I need to be able to get a record from Aerospike within 20ms.
We use 2 dedicated amazon instances (one for client, one for server). We do not care much about write operation latency, but restrictive to read operation.
write operation:
AerospikeClient client = new AerospikeClient( host, port ); WritePolicy policy = new WritePolicy(); policy.timeout = timeout; Key key = new Key( "Users", "actionMap", "userXXX" ); List<Object> list = Optional.ofNullable( client.get( policy, key ) ) .map( r -> ( List ) r.getValue( actionName ) ) .orElse( Lists.empty() );
list.add( DateTime.now() ); client.put( policy, key, Bin.asList( actionName, list ) );
read operation:
Policy policy = new Policy(); Future<T> task = executorService.submit( () -> client.get( policy, key ) ) ); Optional.ofNullable( task.get( 20, TimeUnit.MILLISECONDS ) ).map( r -> r.bins ) ;
Brief to domain: we have users that perform different operations.
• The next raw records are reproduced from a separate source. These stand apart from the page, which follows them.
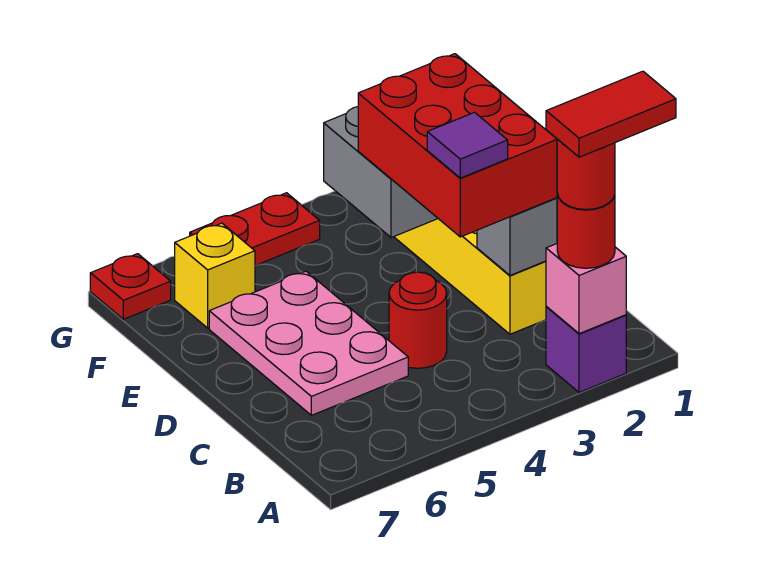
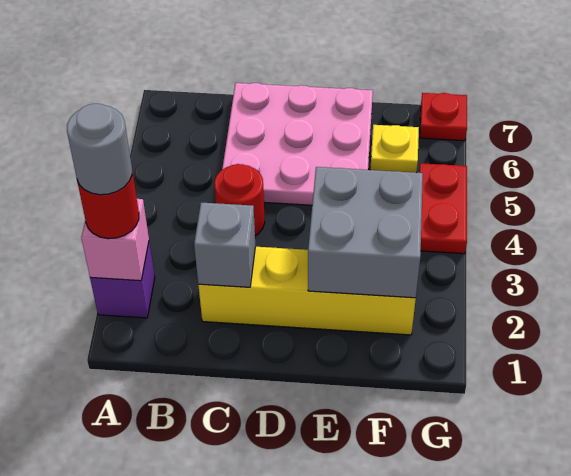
red tile A1:A2 level 5 -> none
red round brick A2 level 4 -> grey round brick A2 level 4
red brick C2:E3 level 3 -> none
purple tile C3 level 4 -> none
pink plate C5:E6 level 1 -> pink plate C5:E7 level 1
yellow brick F6 level 1 -> yellow plate F6 level 1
We need to store exact time when user performed an operation. Read operation should return map of <ACTION_NAME, List>. My concern was whether joda::DateTime wasn’t a “good” data time to be store. But it really shouldn’t matter that significantly.
It seems that when map has somewhat 10 values it works fine, but when it comes to 100 (but we expect a record to have ~20000 values) half of reads do not fit into cut-off time. There are ~5K tps on client.